Neymar celebra classificação do PSG sem os torcedores; qual a graça? Foto: Divulgação / redes sociais PSG

Neymar celebra classificação do PSG sem os torcedores; qual a graça? Foto: Divulgação / redes sociais PSG

Quarta-feira, nove da noite; nos arredores do estádio apenas concreto, armado com medo; entre postes e calçada, um sopro de vento levanta do chão um folheto do programa da partida, que levita aberto com o rosto do personagem do jogo. Bilheterias vazias, sem vendedores; não há ingressos, mas há jogo. Faltam 30 minutos e o vazio já é rotineiro num mundo em que asfalto e cimento convivem em total harmonia – e silêncio.

Lá dentro, nos vestiários, o som é seco, do bater de travas das chuteiras dos jogadores que se vestem para o cotejo. O risco do palito de fósforo que ascende o altar de Nossa Senhora se confunde com as palmas do preparador físico que agita o grupo para o aquecimento. “Vamos lá, rapaziada. Temos 15 minutos!”. O goleiro e o lateral direito cochicham à beira da escada que leva ao gramado, enquanto o treinador se cala no canto com a prancheta na mão, pensando o jogo – em silêncio.

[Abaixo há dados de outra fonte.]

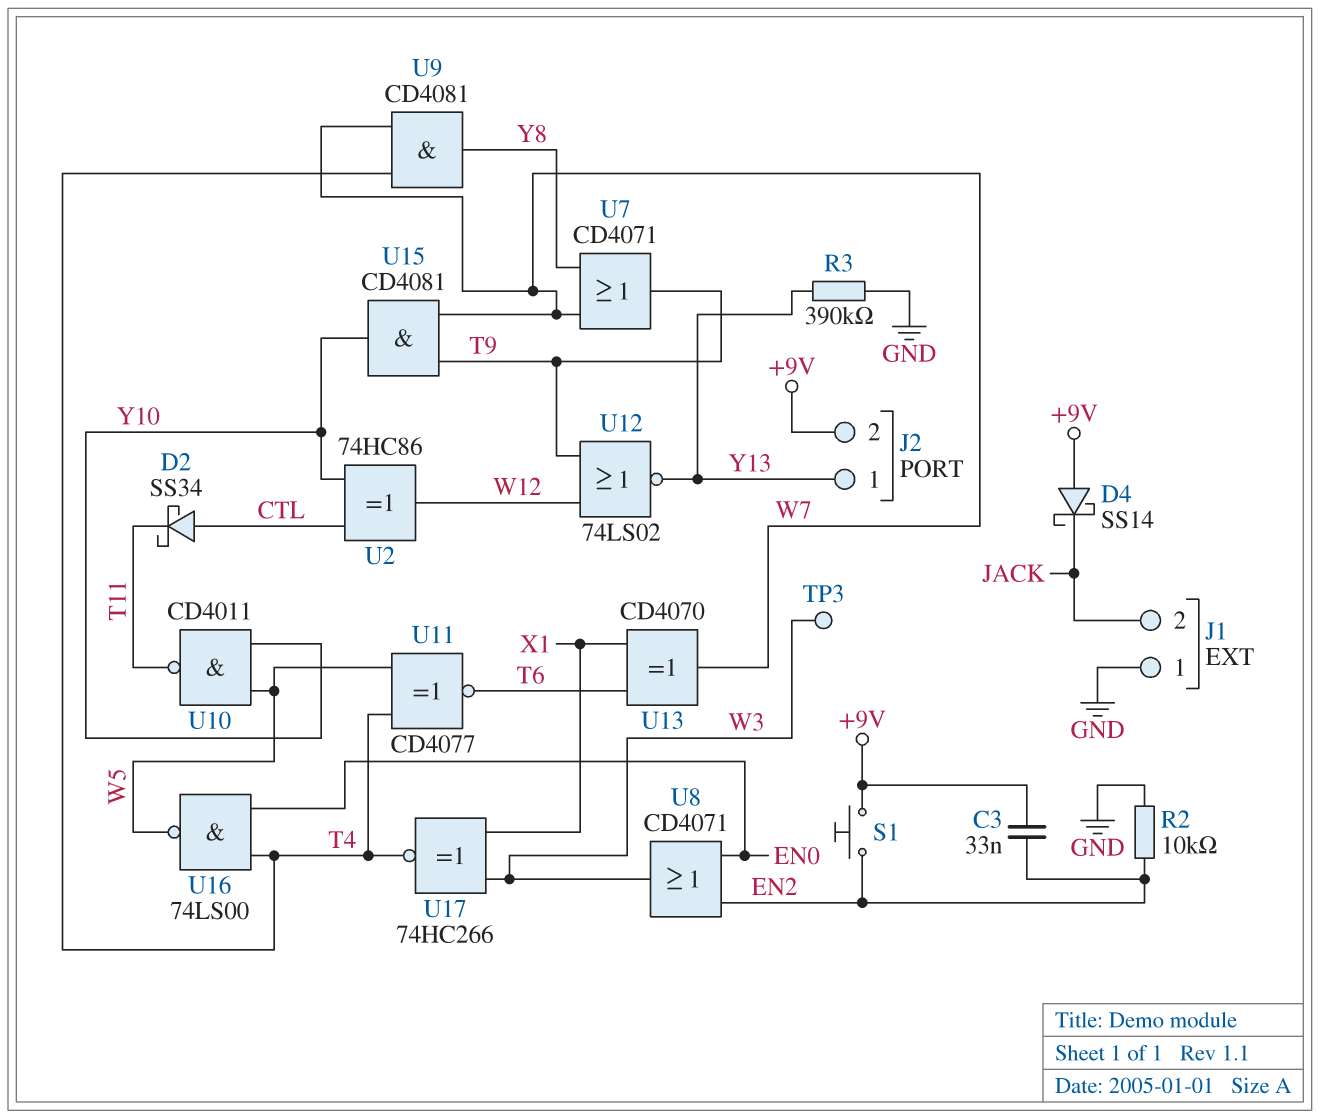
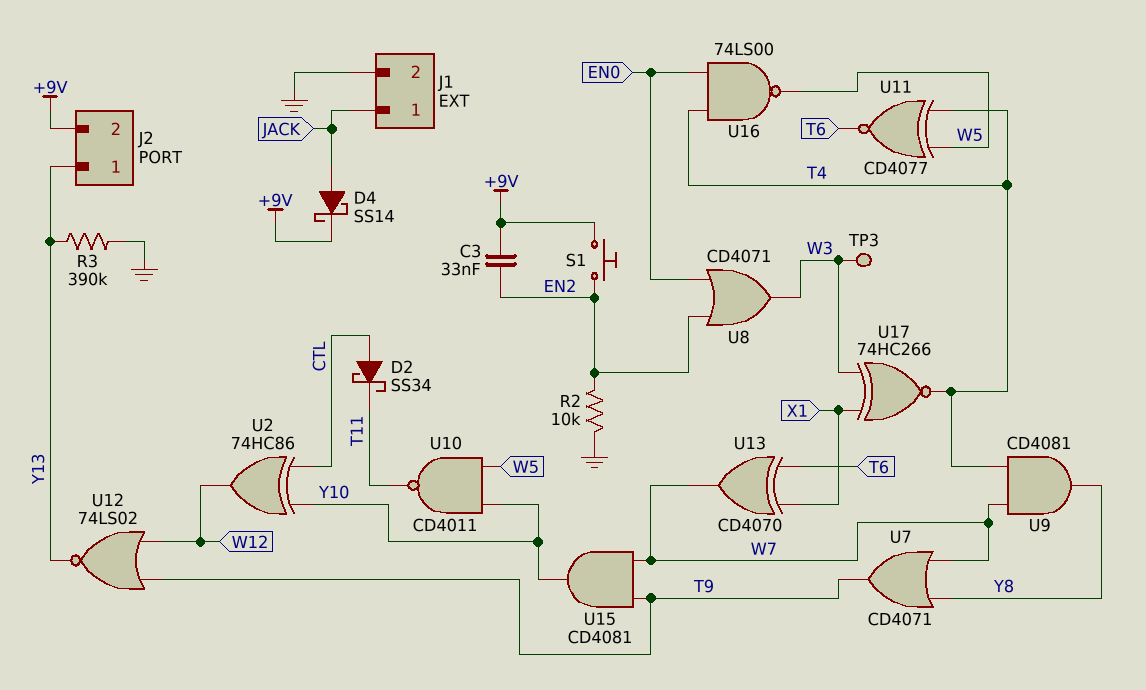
D4: schottky SS14 (A +9V, K JACK) -> schottky SS14 (A JACK, K +9V)
J1 pin 1: GND -> JACK
J1 pin 2: JACK -> GND

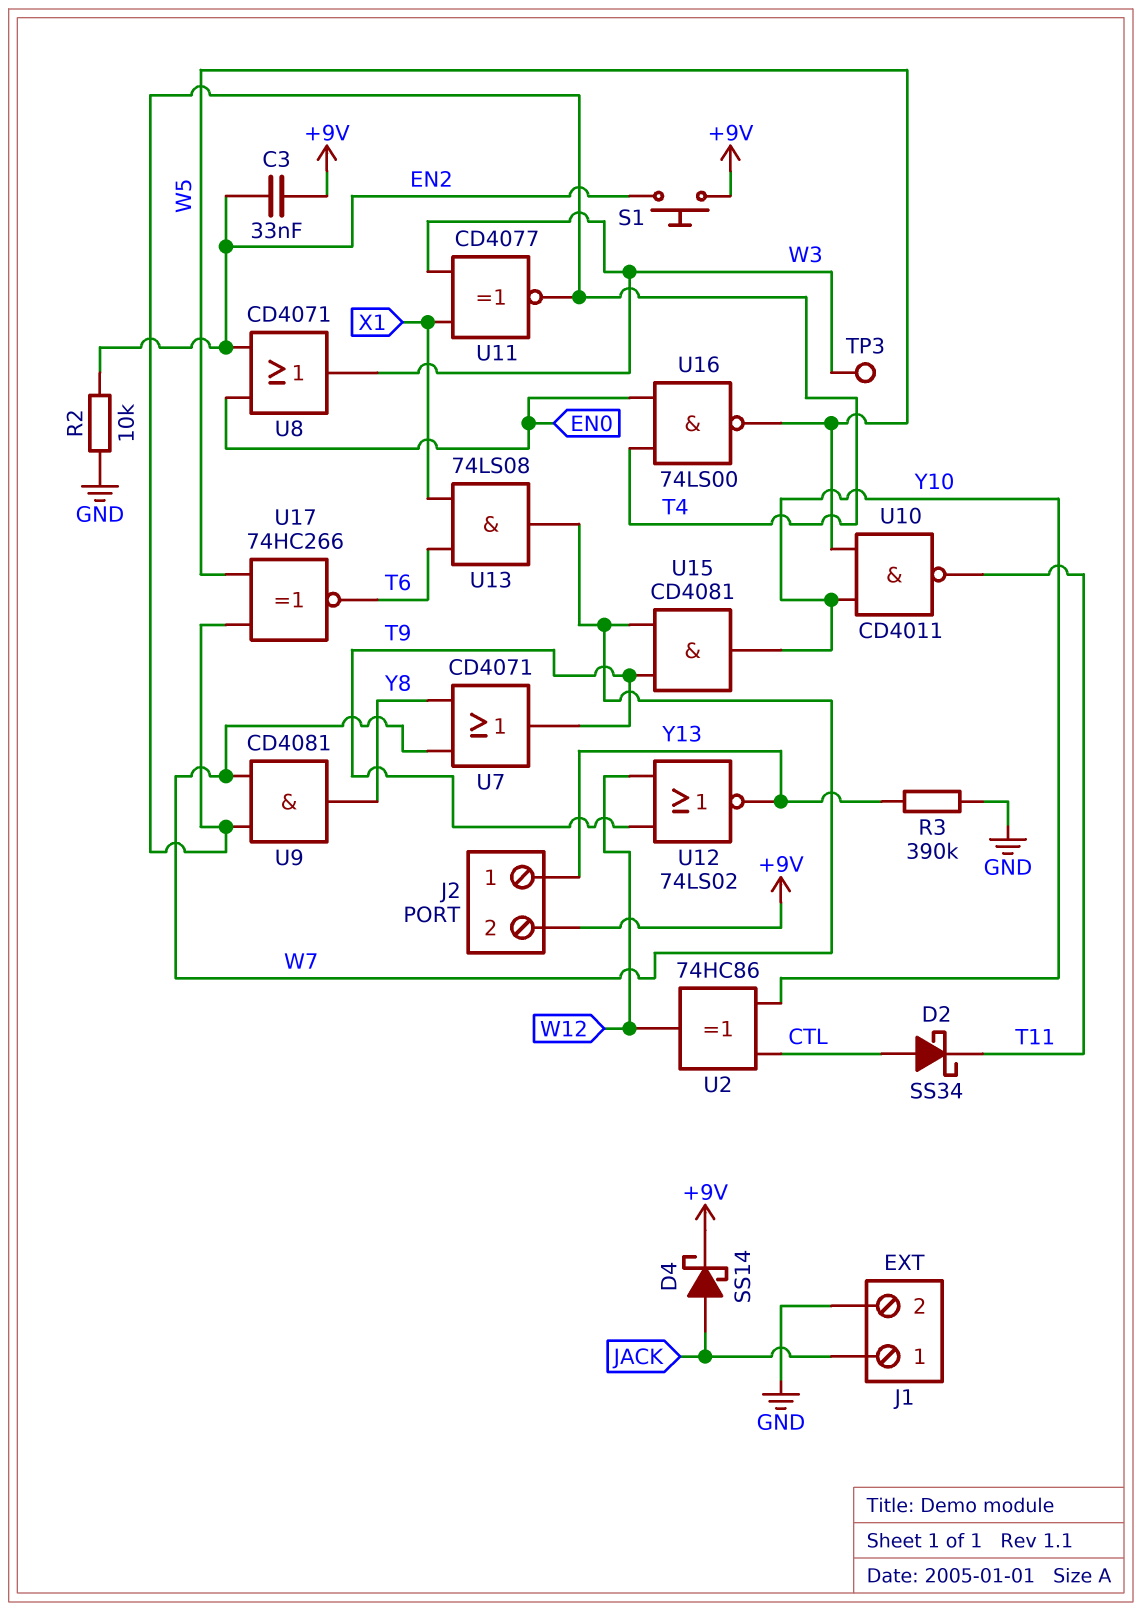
U11: XNOR CD4077 (in T4, in W5, out T6) -> XNOR CD4077 (in W3, in X1, out T4)
U13: XOR CD4070 (in T6, in X1, out W7) -> AND 74LS08 (in T6, in X1, out W7)
U17: XNOR 74HC266 (in W3, in X1, out T4) -> XNOR 74HC266 (in T4, in W5, out T6)

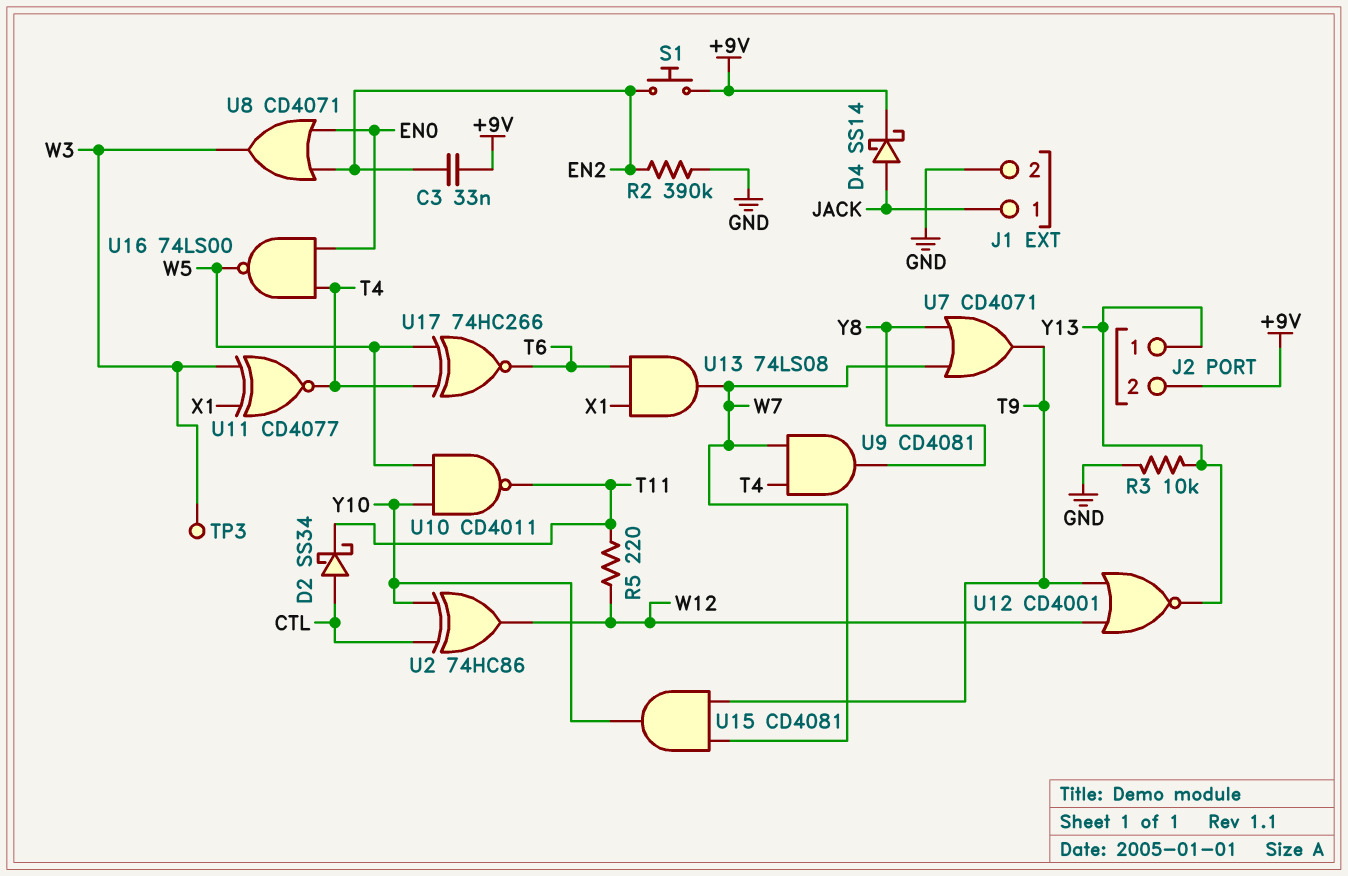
R2: 10k (EN2, GND) -> 390k (EN2, GND)
R3: 390k (GND, Y13) -> 10k (GND, Y13)
R5: none -> 220 (T11, W12)
U12: NOR 74LS02 (in T9, in W12, out Y13) -> NOR CD4001 (in T9, in W12, out Y13)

Batida forte do solado espinhoso dos “pisantes” soa profundo nos degraus da escadaria. Todos olham para baixo, receosos de uma torção inesperada – todo cuidado é pouco. Aos poucos, a claridade toma espaço junto ao breu dos vestários. O capitão conduz a turma e levanta a cabeça em direção ao gramado, que recebe lívido a irrigação pré-jogo. Os termômetros marcam 29 graus, tempo abafado e quente. Clima frio nas arquibancadas – é silêncio que ecoa.

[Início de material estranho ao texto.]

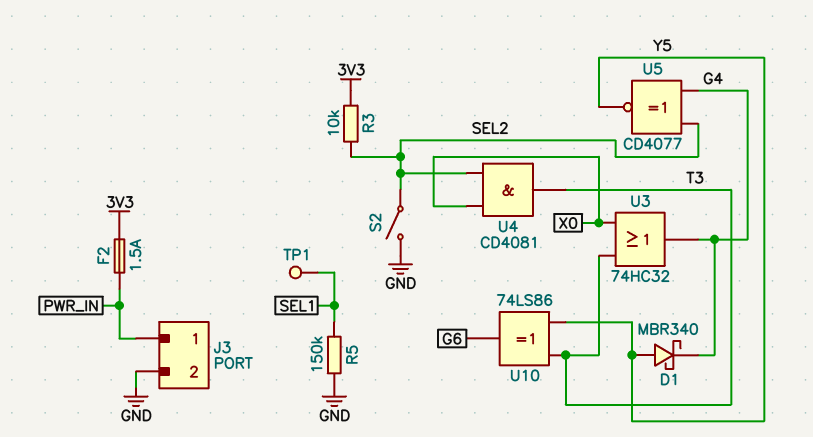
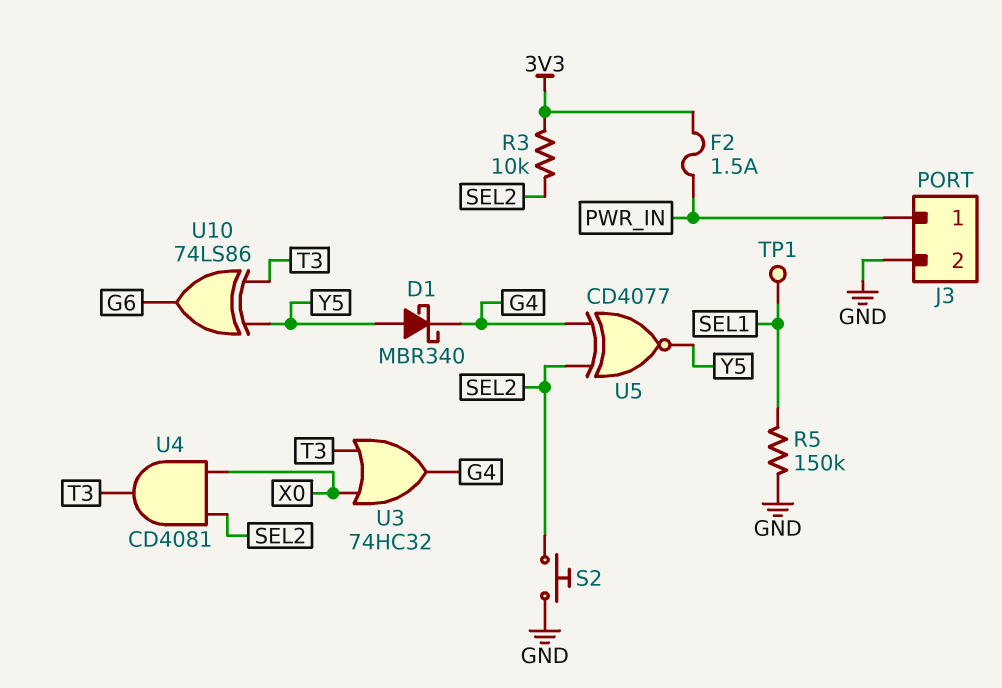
S2: switch (GND, SEL2) -> button (GND, SEL2)

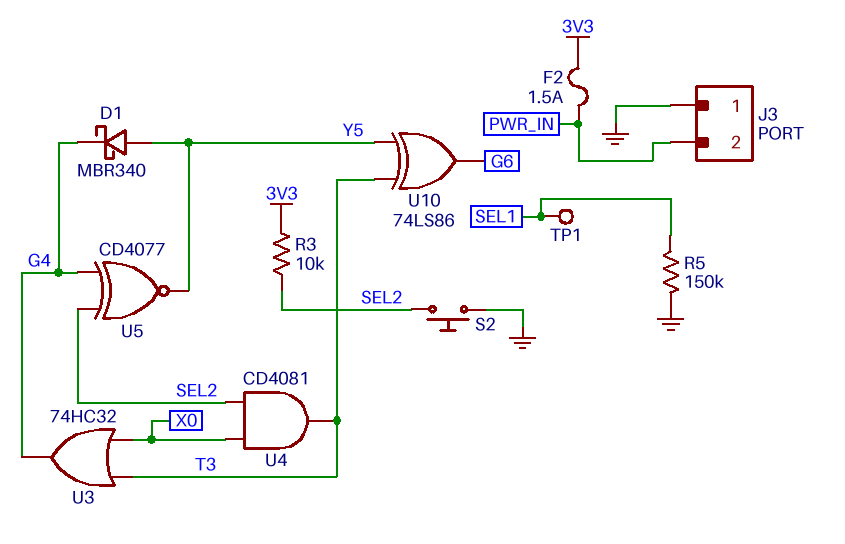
J3 pin 1: PWR_IN -> GND
J3 pin 2: GND -> PWR_IN

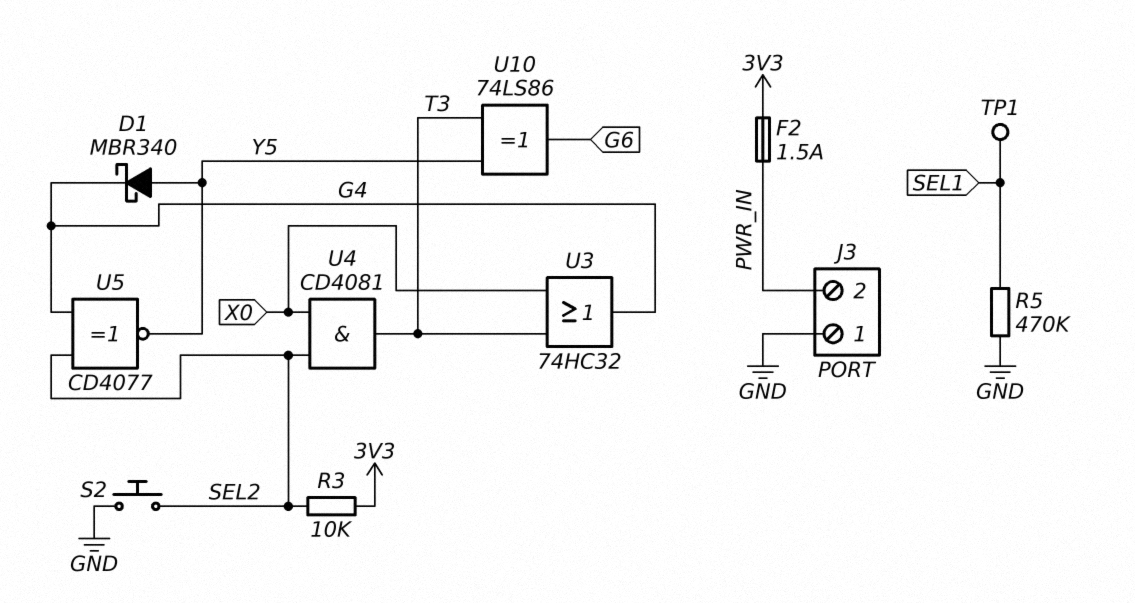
R5: 150k (GND, SEL1) -> 470k (GND, SEL1)

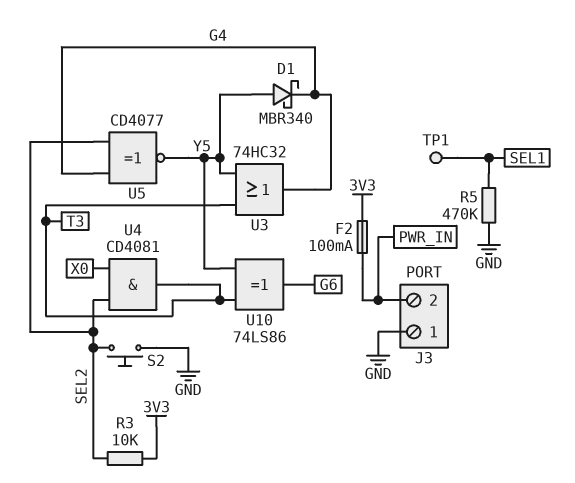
F2: 1.5A (3V3, PWR_IN) -> 100mA (3V3, PWR_IN)
U3: OR 74HC32 (in T3, in X0, out G4) -> OR 74HC32 (in T3, in Y5, out G4)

Apitos repetidos reverberam no estádio vazio, som que se ouve a quilômetros de ruas e vielas sem buzinas, nem passos. O vazio urbano se conecta ao do campo de jogo, onde se ouve o falar tagarela dos repórteres dando destaques sobre a partida. É preciso falar baixo, uma vez que todos se escutam com clareza. Uma crítica bate fundo ao ouvido do camisa 10, que sequer pode rebater, já que tudo é registrado pelos microfones da transmissão da TV – silêncio que denuncia.

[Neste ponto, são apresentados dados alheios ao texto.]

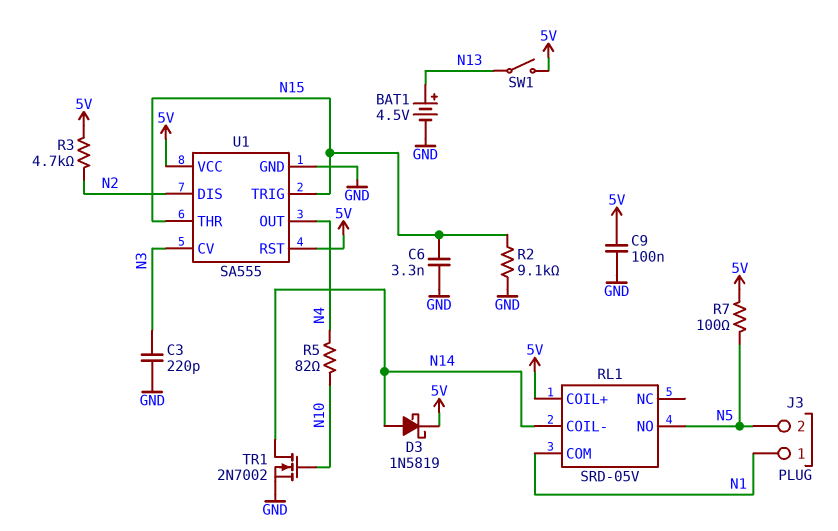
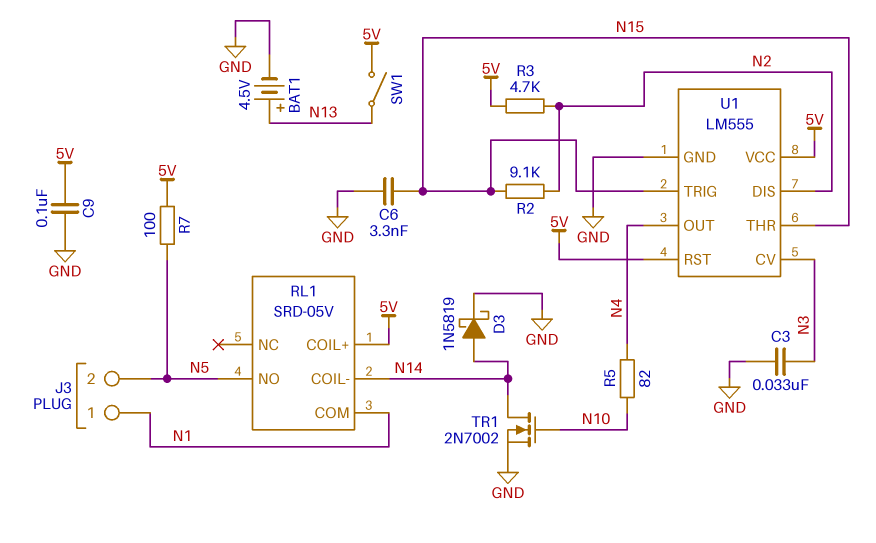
C3: 220pF (GND, N3) -> 33nF (GND, N3)
D3: schottky 1N5819 (A N14, K 5V) -> schottky 1N5819 (A N14, K GND)
R2: 9.1k (GND, N15) -> 9.1k (N2, N15)
U1: SA555 -> LM555

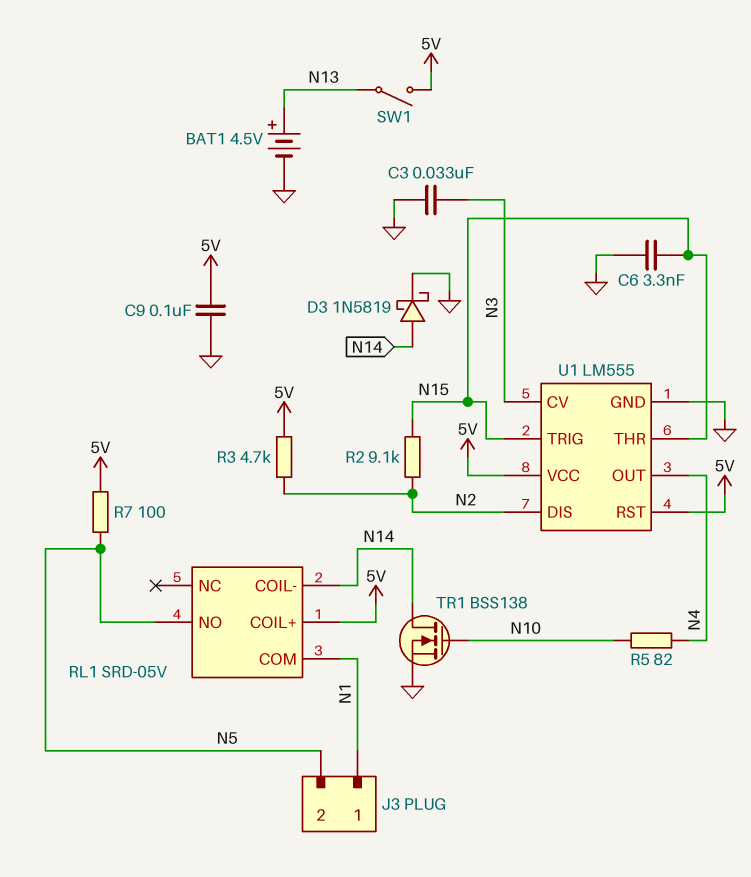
TR1: NMOS 2N7002 (G N10, D N14, S GND) -> NMOS BSS138 (G N10, D N14, S GND)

A bola vai rolar e a fotografia animada dos times espalhados no retângulo verde contrasta com a arquibancada vazia. Perto e longe dali, milhões assistem a tudo paradas a frente do monitor, com o locutor que se esforça para garimpar entusiasmo em meio ao vazio. O estranho ambiente sonoro cala fundo ao torcedor na sala, defronte a imagem. Ele olha ao redor e nota que está sozinho, pois a esposa está no quarto das visitas, lendo Gabriel Garcia Marquez, o filho mais velho em seu aposento, trocando mensagens ao celular, e o mais novo jogando The Last of Us – silêncio que machuca.

Por um instante, aquele fã de futebol pensou estar em um cenário pós-apocalíptico, como se um micro-organismo nocivo tivesse sofrido uma mutação e forçado o planeta a se isolar dentro da própria casa. Como no game me que seu filho mergulha naquele momento em seu quarto. The Last of Us, o último de nós. Ele pega o celular para ler as notícias e cai na realidade, era verdade batendo duro em sua face. As pessoas não saíam mais às ruas, não iam mais aos estádios; se necessário, no mínimo a dois metros de distância do outro. Jogos sem torcida – melhor que viver sem futebol, pensou. O ano é 2020, quando o esporte não terminou – silêncio que apavora.